凍てつく乙女と死神公爵の不器用な結婚 〜初恋からはじめませんか?〜
「綺麗」
傾ければ輝きの濃さが変化し、魔法石を自身の魔力で磨き上げて結晶化したとも言えるような代物だ。熟睡できた理由を早々に理解し、ルーリアは魔法石を大事に抱え持って、部屋を飛び出した。
もちろん向かう先はカルロスのもとである。彼の部屋をノックしてみたが応答はなく、声をかけてみようかと迷っていると、居間の方でエリンの笑い声が響いたため、自然とルーリアの足はそちらに向かう。

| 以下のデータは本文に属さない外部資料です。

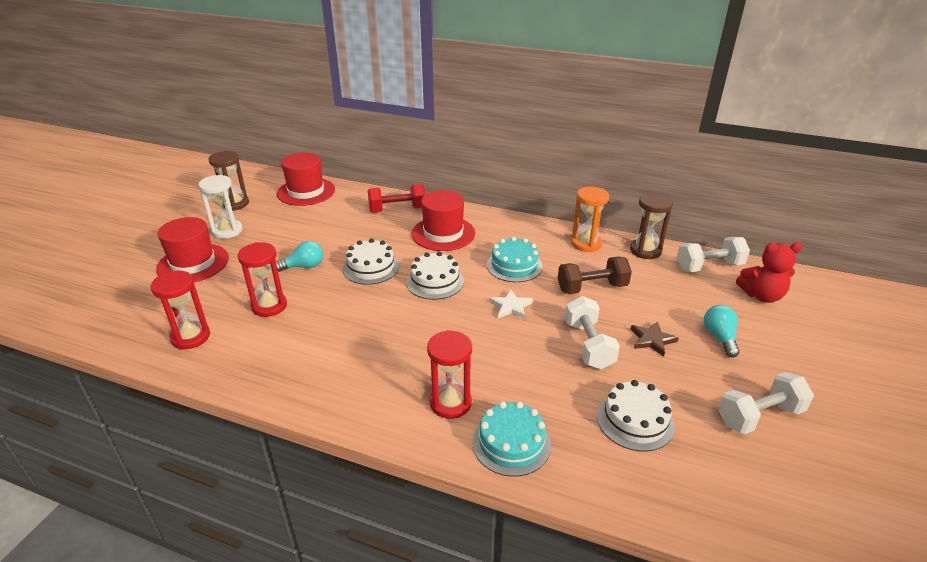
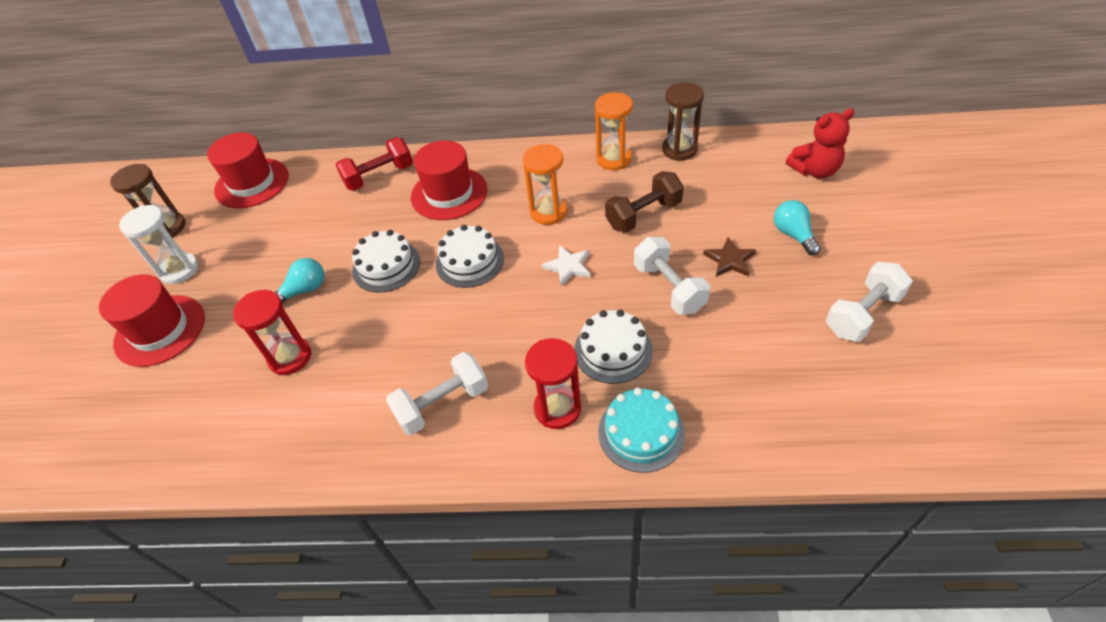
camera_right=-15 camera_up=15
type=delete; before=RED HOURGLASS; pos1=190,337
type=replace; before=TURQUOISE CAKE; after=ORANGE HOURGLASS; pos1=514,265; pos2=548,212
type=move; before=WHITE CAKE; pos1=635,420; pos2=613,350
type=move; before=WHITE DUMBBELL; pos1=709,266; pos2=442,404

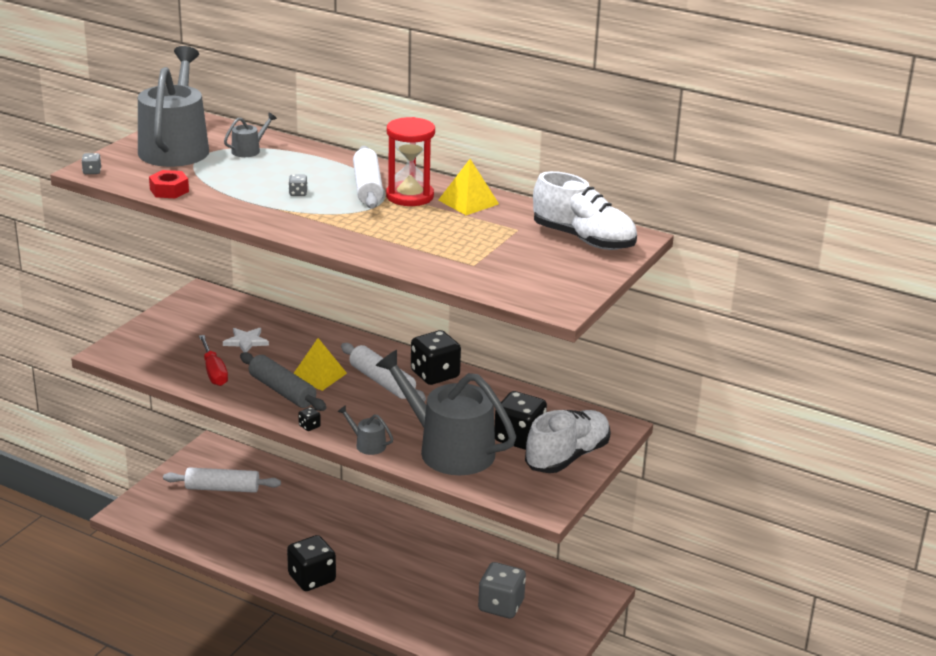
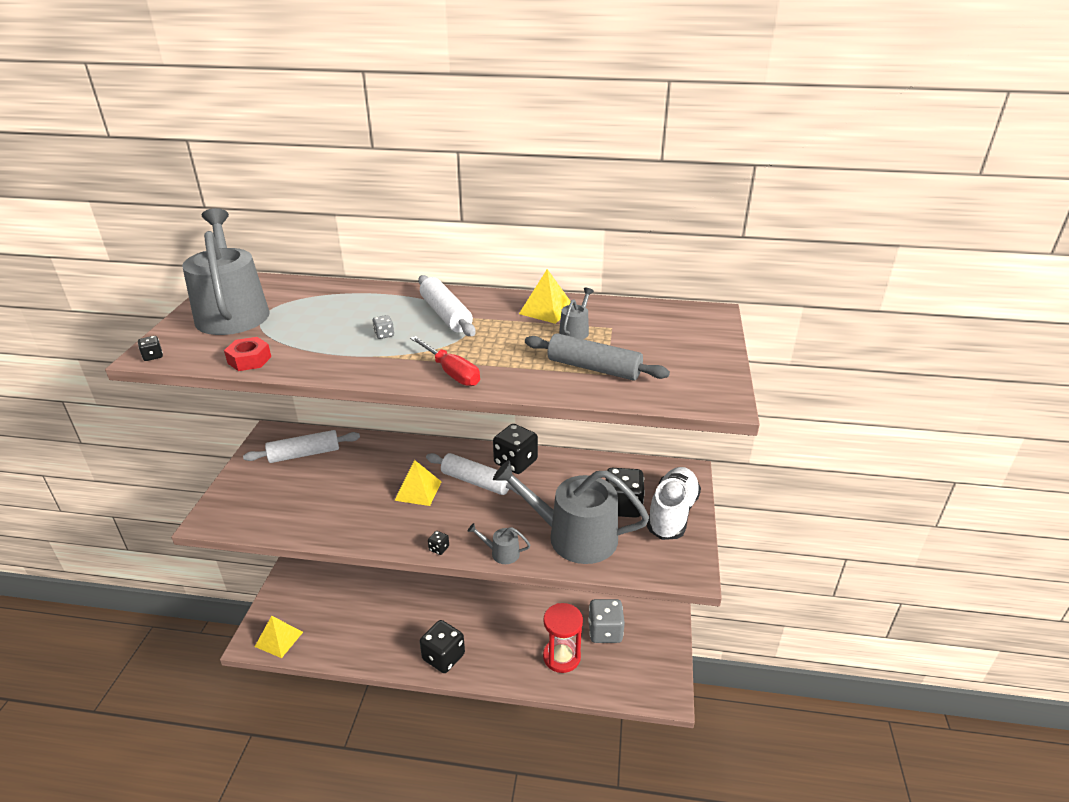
camera_right=-20 camera_up=5
type=recolor; before=GREY DICE; after=BLACK DICE; pos1=92,171; pos2=153,356
type=move; before=WHITE ROLLING PIN; pos1=222,488; pos2=304,454
type=move; before=RED SCREWDRIVER; pos1=214,372; pos2=451,372
type=delete; before=WHITE STAR; pos1=246,341
type=move; before=GREY WATERING CAN; pos1=249,150; pos2=575,331
type=move; before=GREY ROLLING PIN; pos1=282,391; pos2=594,368
type=move; before=RED HOURGLASS; pos1=410,196; pos2=561,657
type=delete; before=WHITE SHOE; pos1=583,239
type=insert; after=YELLOW PYRAMID; pos2=279,639

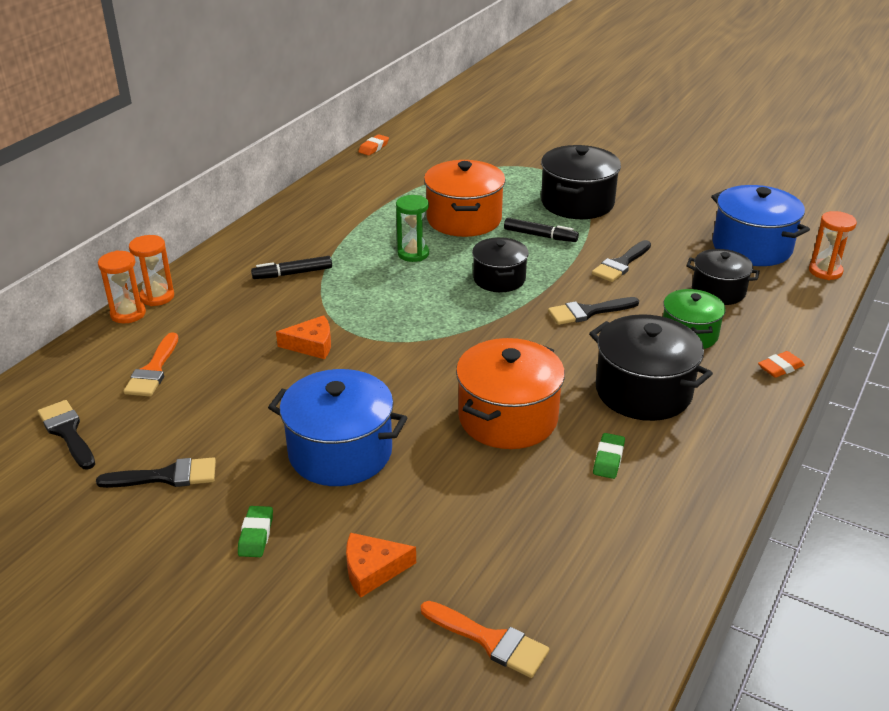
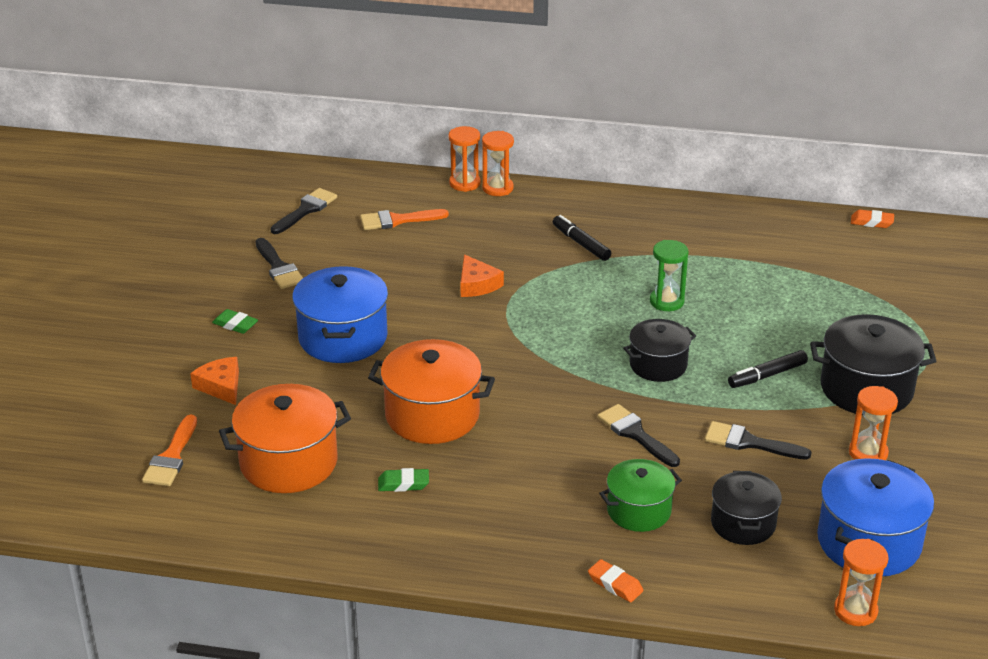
camera_right=70 camera_up=0
type=rotate; before=GREEN ERASER; pos1=256,535; pos2=235,325; turn=45
type=move; before=ORANGE POT; pos1=464,219; pos2=288,462
type=rotate; before=BLACK MARKER; pos1=540,236; pos2=767,375; turn=60
type=delete; before=BLACK POT; pos1=643,391
type=insert; after=ORANGE HOURGLASS; pos2=868,453

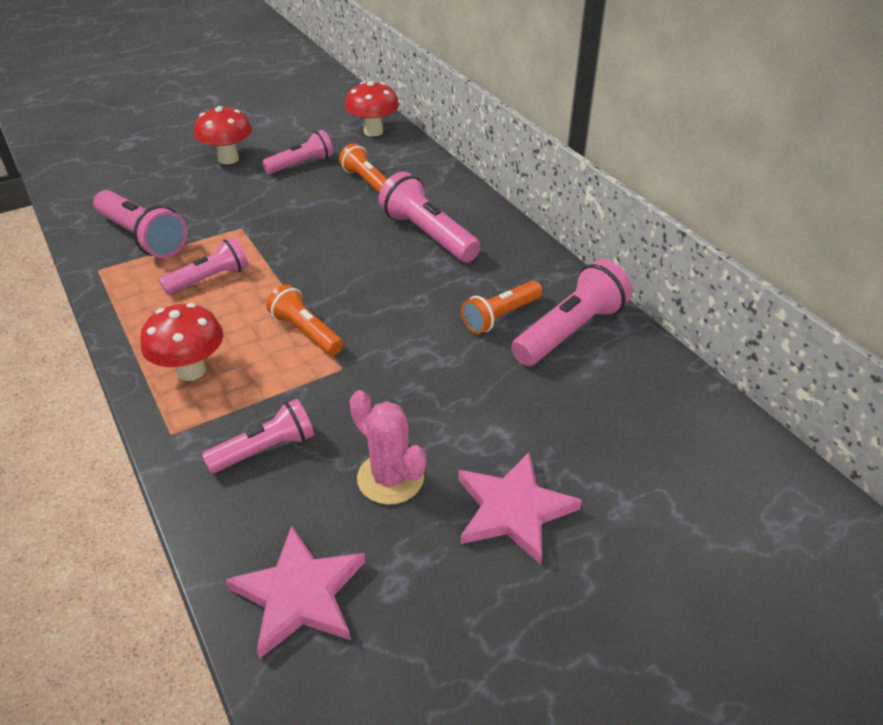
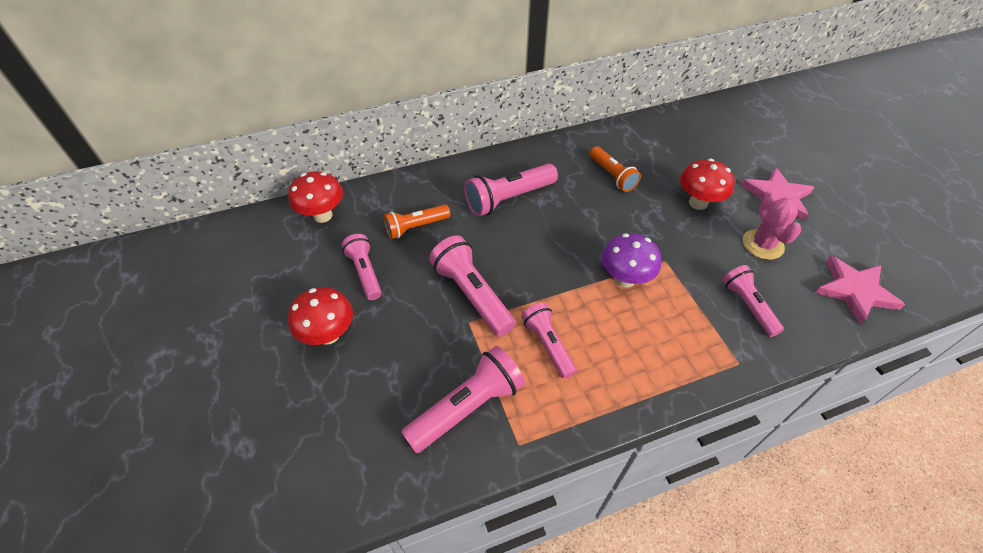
camera_right=-80 camera_up=10
type=move; before=RED MUSHROOM; pos1=191,370; pos2=698,203
type=replace; before=ORANGE FLASHLIGHT; after=PURPLE MUSHROOM; pos1=306,332; pos2=625,279
type=rotate; before=PINK CACTUS; pos1=390,478; pos2=762,244; turn=-60
type=move; before=PINK FLASHLIGHT; pos1=570,331; pos2=472,294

様子を窺うように室内を覗き込めば、トレーを小脇に抱えているエリンと、窓際のひとり掛けの大きな椅子に座り、本を手にしたカルロスの姿を見つける。
「……おはようございます」
声をかけてからルーリアはふたりに歩み寄っていく。するとすぐにエリンから「奥様、おはようございます!」と明るく笑顔を返され、カルロスからも「おはよう」といつも通りのあっさりとした挨拶を返された。
「カルロス様、ありがとうございます!」
感謝の言葉に「え?」と疑問で返してきたカルロスへと、ルーリアはもう一歩近づく。
「これって、カルロス様ですよね? 久しぶりにぐっすり眠れました」
ルーリアが手のひらに乗せた魔法石を、差し出すようにして見せれば、ようやくカルロスは腑に落ちたような顔となる。